Camacho Santa Ana stocks as many small producers and distillers as possible and offers many unique items, which she has cleared through the Alcoholic Beverage Control Board.

“We have cognacs that no one else has in Alabama, that have no added sugar and no caramel color,” she said. “We’ve got rums that nobody else has that also don’t have added sugar.”

The store stocks specialty tequila and mescal, as well as the state’s largest selection of vermouth, she said. It features bitters and hard-to-find specialty cocktail items.

To broaden customers’ knowledge of wine, the store will “feature an unusual grape regularly to introduce people to something they have probably not heard of before,” Camacho Santa Ana said. Examples are the Spanish white grape godello, and rucke, a rarely seen wine from the Piedmont region of Italy.

The boutique puts “a big focus” on finding wines with fruit that is sustainably farmed, as well as producers that are certified organic and biodynamic, she said. The store features winemakers of color and female winemakers.

“Birmingham being predominantly African American, and especially my neighborhood, I think it’s very important for my customers to see pictures of people who look like them that make the wine they are drinking,” Camacho Santa Ana said.

Though Camacho Santa Ana loves wine and spirits, she said, “It’s not just about alcohol for me. it’s about the whole beverage experience.
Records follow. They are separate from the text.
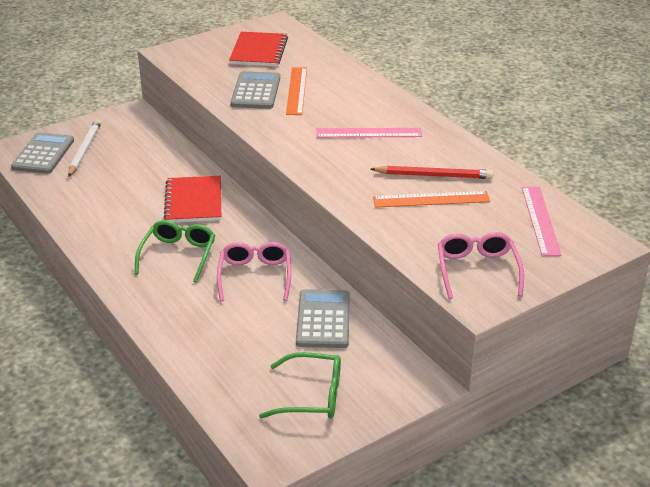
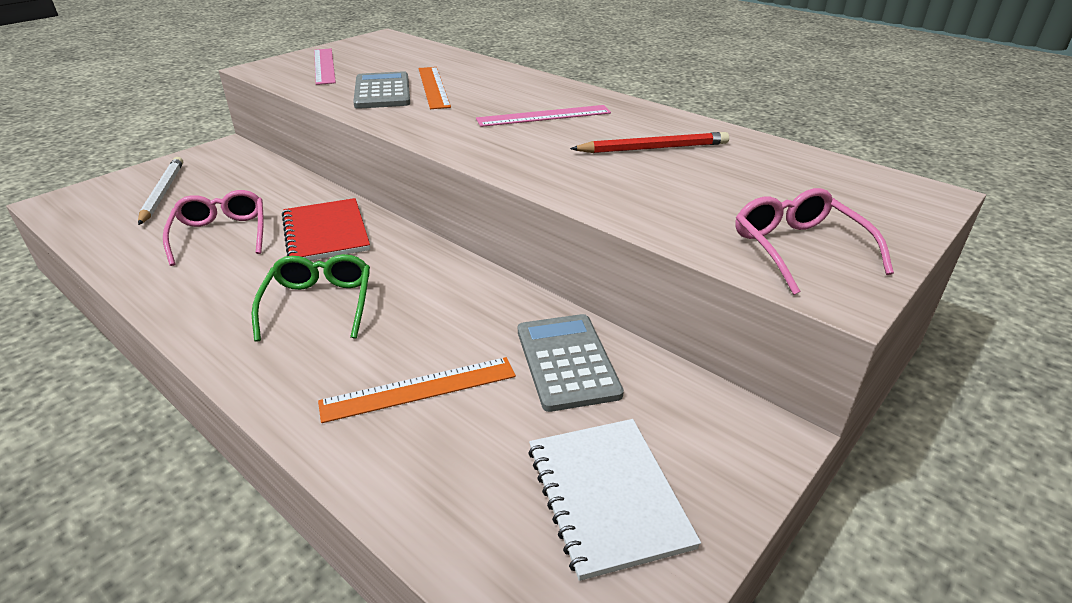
camera: 15 degrees left, 0 degrees up
(43, 154) = (102, 204): grey calculator -> none
(255, 276) = (442, 316): pink glasses -> pink glasses (221, 235)
(259, 51) = (372, 59): red notebook -> none
(311, 396) = (607, 496): green glasses -> white notebook
(431, 199) = (669, 173): orange ruler -> orange ruler (419, 389)
(540, 220) = (823, 179): pink ruler -> pink ruler (324, 66)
That’s why I call this a beverage boutique.”

For example, the boutique carries nonalcoholic beverages such as sodas and loose-leaf teas.

“The fascination is that there is always something communal and ritualistic about our consumption,” she said. “It’s part of every culture in some form.”

She has big plans for the future. Camacho Santa Ana, who bottled her own Red Hook Rye in Brooklyn, is working on creating a private whiskey label. She is collaborating with Seth Dettling of Atmore, who makes bourbon at his micro-distillery. She hopes to launch this year.

“But it takes a long time to bring a label to market,” she said.

By 2021 or 2022, Camacho Santa Ana hopes to open the New Orleans-style Copeland Café and Bar in the Greek Revival Copeland house next door to the store.

The menu, among other items, will include vegan, organic food, something Birmingham lacks, said Camacho Santa Ana. While the cafe will have a full bar, it will also prominently feature quality nonalcoholic beverages, including coffee and tea, for people “who want to hang out and have fun without drinking alcohol.”

She wants to use the Copeland house to nurture Norwood.

“I would like to have space in the Copeland to offer free community yoga classes and self-development and ways for people to come together,” she said.

“I really have a heart for creating space in the Copeland for a variety of people, to come and belong and interact with each other on a deep level that’s not just surface talk,” Camacho Santa Ana said.

As she did in Red Hook, she will continue to offer customers a personal touch, including information about products they’re buying.

“I often say, ‘I don’t sell bottles, I sell stories.’” she said. “I feel strongly that we need to feel a connection to what we’re consuming.”